Yargıtay 16. Hukuk Dairesi 2012/2138 Esas 2012/5177 Karar Sayılı İlamı

Abaküs Yazılım
16. Hukuk Dairesi
Esas No: 2012/2138
Karar No: 2012/5177
Karar Tarihi: 11.06.2012

Yargıtay 16. Hukuk Dairesi 2012/2138 Esas 2012/5177 Karar Sayılı İlamı

16. Hukuk Dairesi         2012/2138 E.  ,  2012/5177 K.

    "İçtihat Metni"


    MAHKEMESİ :KADASTRO MAHKEMESİ
    DAVA TÜRÜ : KADASTRO


    Taraflar arasında kadastro tespitinden doğan dava sonucunda verilen hükmün Yargıtay"ca incelenmesi istenilmekle; temyiz isteğinin süresinde olduğu anlaşıldı, inceleme raporu ve dosyadaki belgeler okundu, GEREĞİ GÖRÜŞÜLDÜ:
    Kadastro sırasında 129 ada 19 parsel sayılı, 2.836,11 metrekare yüzölçümündeki taşınmaz, satış, hibe ve kazandırıcı zamanaşımı zilyetliği nedeniyle ... adına tespit edilmiştir.

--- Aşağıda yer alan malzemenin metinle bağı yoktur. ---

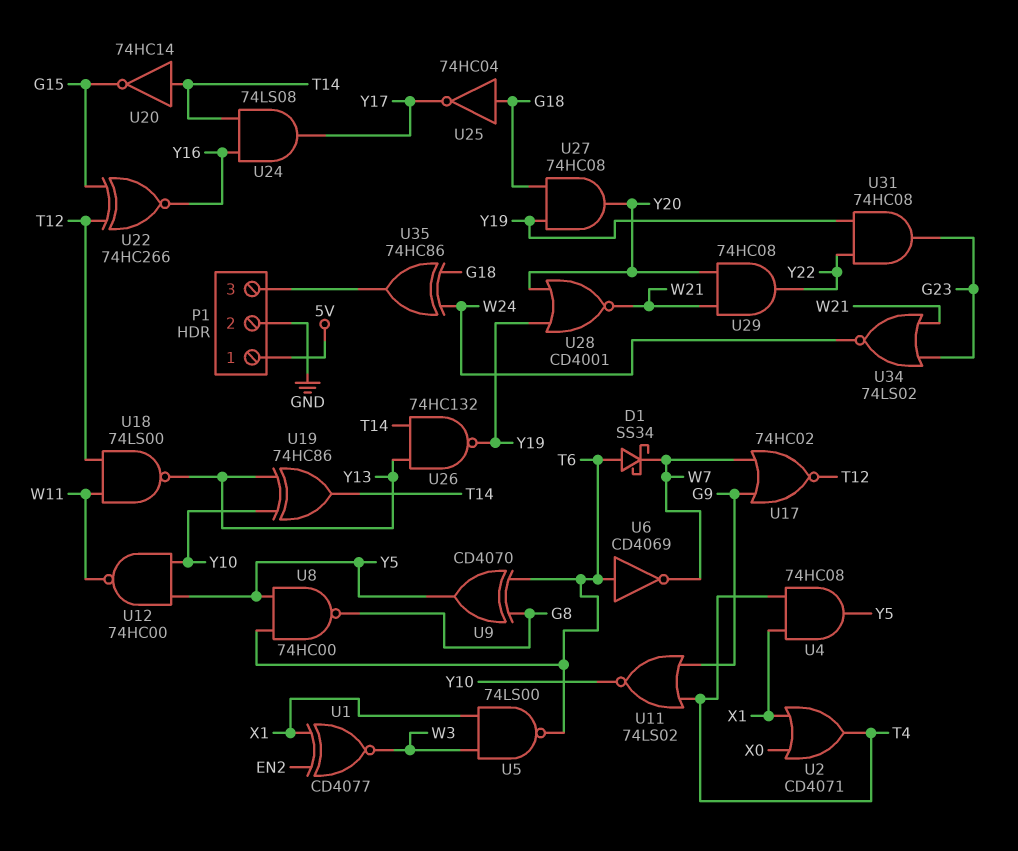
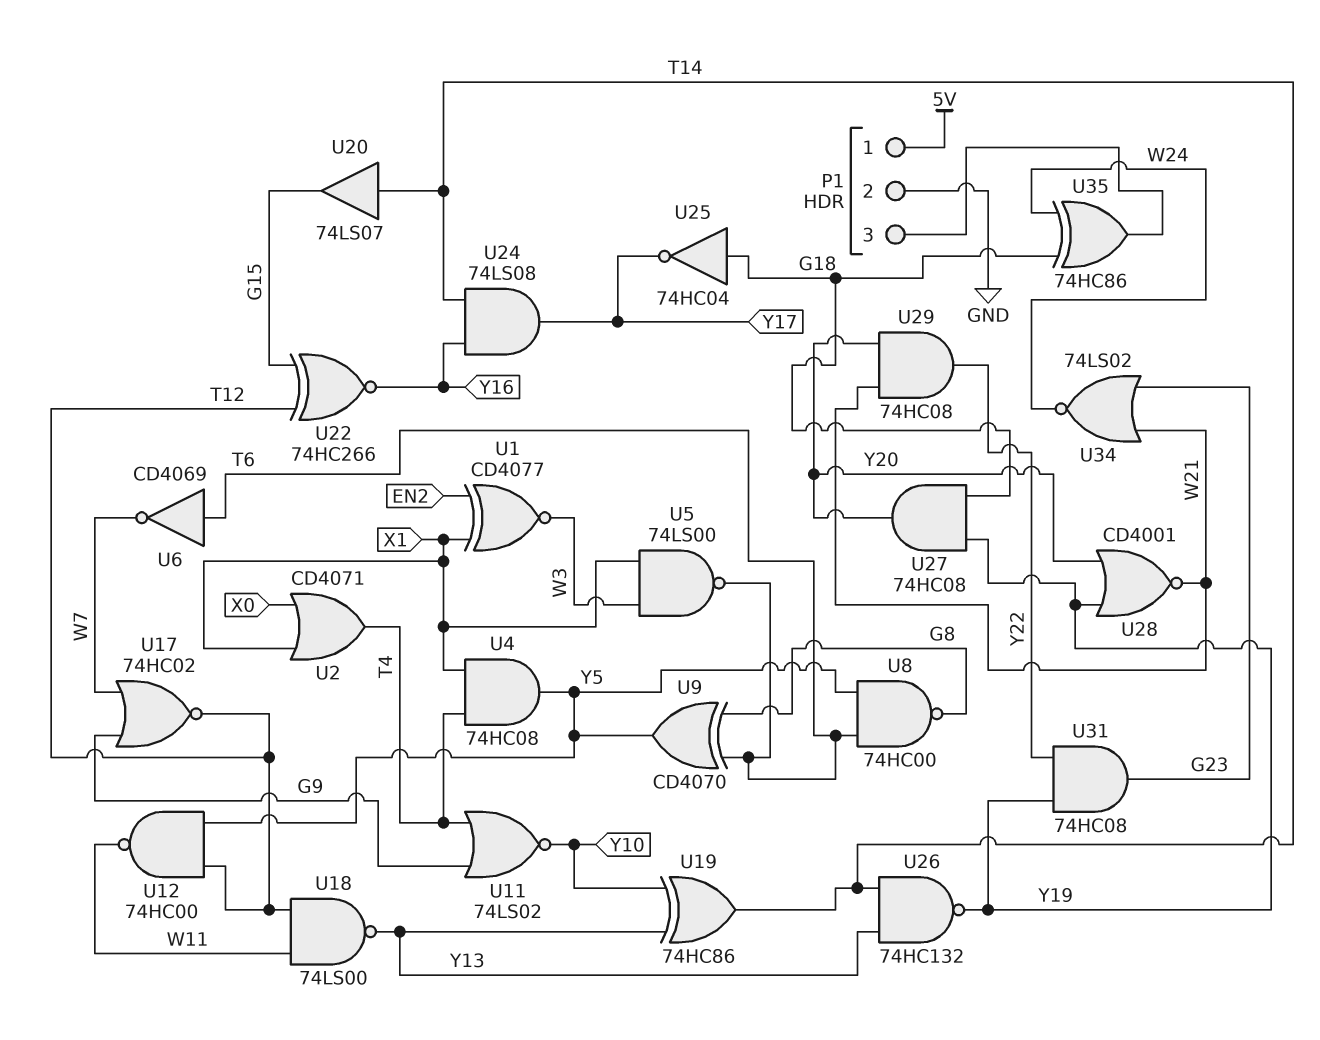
D1: schottky SS34 (A T6, K W7) -> none
U12: NAND 74HC00 (in Y5, in Y10, out W11) -> NAND 74HC00 (in T12, in Y5, out W11)
U20: NOT 74HC14 (in T14, out G15) -> buffer 74LS07 (in T14, out G15)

Davacı ..., yasal süresi içinde, tapu kaydına dayanarak çekişmeli taşınmazda murisinden gelen hisse olduğunu belirtip 1/4 hissenin adına tescili talebi ile dava açmıştır. Mahkemece yapılan yargılama sonunda davacı ile davalının 13/10/2011 tarihinde yapılan keşifte, davalının 5.500 TL bedeli davacıya ödemesi şartı ile sulh oldukları gerekçesiyle yapılan sulhun tasdiki ile dava ile ilgili HMK"nun 315/1. maddesine göre karar verilmesine yer olmadığına, çekişmeli parselin tespit gibi tesciline karar verilmiş; hüküm, davalı ... tarafından temyiz edilmiştir.
    Mahkemece tarafların keşifteki beyanları, taraflar arasında sulh anlaşması olarak kabul edilmek sureti ile yazılı şekilde hüküm kurulmuş ise de değerlendirme ve varılan sonuç dosya kapsamına ve yasal düzenlemelere uygun düşmemiştir. Keşif mahallinde davacının sulh olduklarını, davalının duruşma günü olan 05.12.2011 tarihine kadar 5.500 TL ödeyeceğini, kendisinin de davasından vazgeçeceğini; davalının da davacının beyanı doğrultusunda anlaştıklarını beyan ettikleri, beyanlarını imzaları ile onayladıkları anlaşılmaktadır. Ne var ki keşif gününün akabinde davalı mahkemeye verdiği dilekçesinde parayı ödeyecek gücünün olmadığını belirterek davanın devamına karar verilmesini istemiştir. Yapılan yargılama sonucunda mahkemece tarafların beyanları taraflar arasında sulh olarak kabul edilmiş ise de şarta bağlı bu beyanların sulh anlaşması olmadığının kabulü zorunludur. Bu nedenle davanın esasına girilip, tarafların iddia ve savunmaları doğrultusunda delilleri toplanarak varılacak sonuca göre hüküm kurulması gerekirken yanılgılı değerlendirme ile hüküm kurulması isabetsiz olup, davalının temyiz itirazları bu nedenle yerinde görüldüğünden kabulü ile hükmün BOZULMASINA, 11.06.2012 gününde oybirliğiyle karar verildi.